The reason why Harvard admissions officers don’t consider Asian-Americans a “minority” for assistance purposes is because in their eyes, Asian-Americans are too successful to be helped. As a group, Asian-Americans are socioeconomically on par with whites; educationally, they outpace whites (though there is nationwide variation, just as there is among any racial group). Yet, Asian-Americans did not gain their status in this country because of inherited “privilege”—as many on the left allege whites have done—but through a relentless focus on academic preparation and self-sufficiency. As I write in my upcoming book An Inconvenient Minority, “Asian American students compete hard for their educational opportunities . . . Poor and rich Asians alike study an average of thirteen hours per week, more than twice as much as the typical non-Hispanic white student who studies a mere 5.5 hours per week at home.” Harvard prefers to ignore the reality of Asian-American students’ hard work and preparation—that is, their merit—and instead treat them in the admissions process as if they were a privileged group.

The consequence of considering Asian-Americans unfavored minorities is clear: less qualified individuals from other social groups get their shot before Asian-Americans with higher qualifications do. According to Students for Fair Admissions’ analysis, a black applicant to Harvard in the 40th academic percentile of all applicants has a higher chance of admission than an Asian-American in the 90th academic percentile. Asians in the 90th academic percentile are unfavored compared with Hispanics in the 60th percentile and whites in the 80th percentile as well.

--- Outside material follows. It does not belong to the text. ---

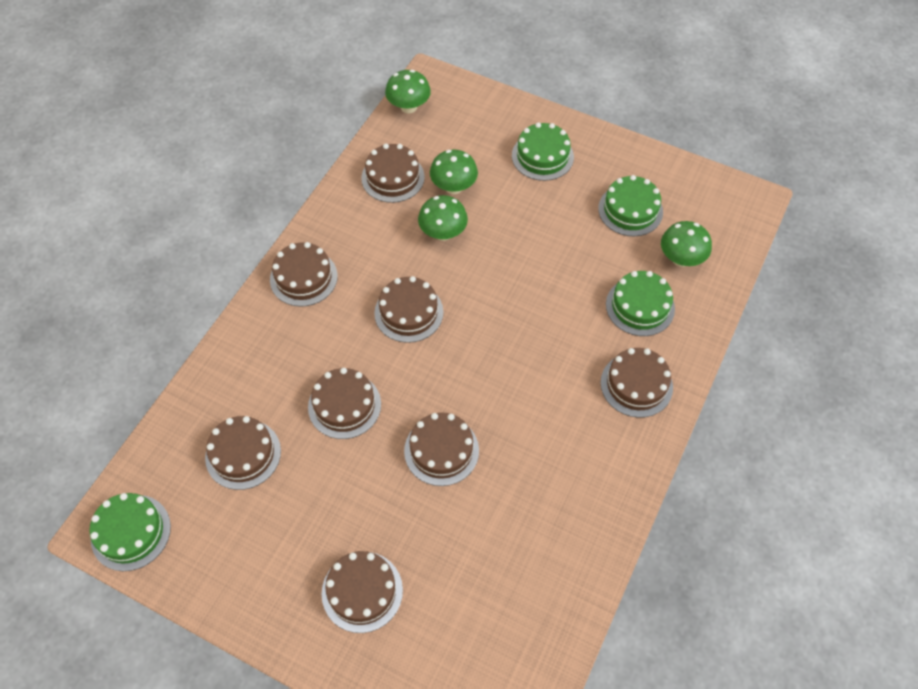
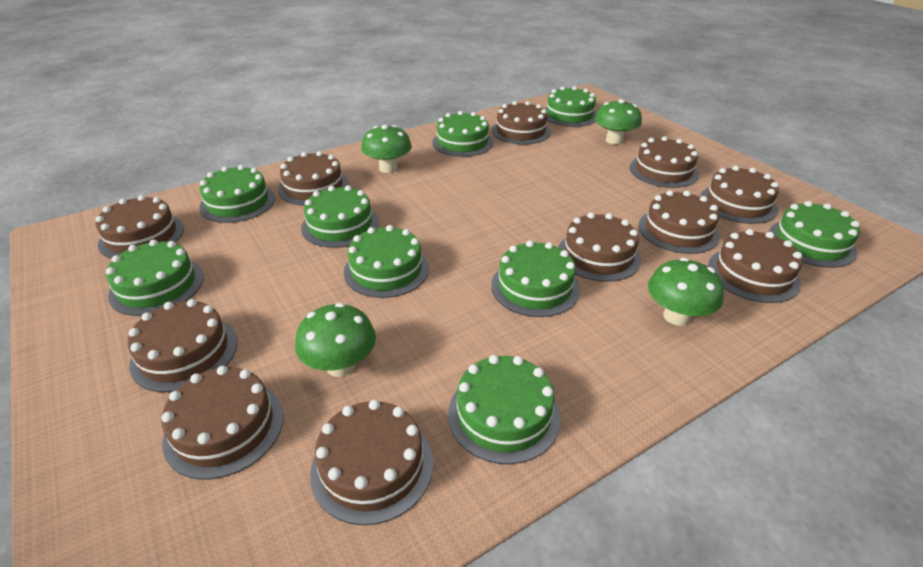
brown cake: 8 -> 11
green cake: 4 -> 9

This phenomenon extends to medical schools and other graduate schools. A 2017 American Enterprise Institute study revealed that a black American with a 3.2–3.39 GPA and a 24–26 MCAT (under an older MCAT scoring system, since replaced) had a ten times higher chance of admission than an Asian-American with the same scores, and a higher chance than even an Asian-American with a 3.6–3.79 GPA and a 30–32 MCAT.

College admissions data reveal that Asians have been kept between 15 percent and 20 percent of admissions to Harvard. The same data reveal similar effective quotas for other top colleges, including Yale, MIT, and Stanford. As more Asians enter universities and perform well, universities resort to increasingly harsh racial balancing procedures against them.

Racial discrimination should not be tolerated at any professional level. Yet a vast network of racial discrimination exists at the university level against Asian-American students simply because they don’t fit into a category of favored minority that other races and ethnicities enjoy. This is a form of racial engineering that excludes one minority in favor of another. It should end—and the Harvard case is an opportunity to end it.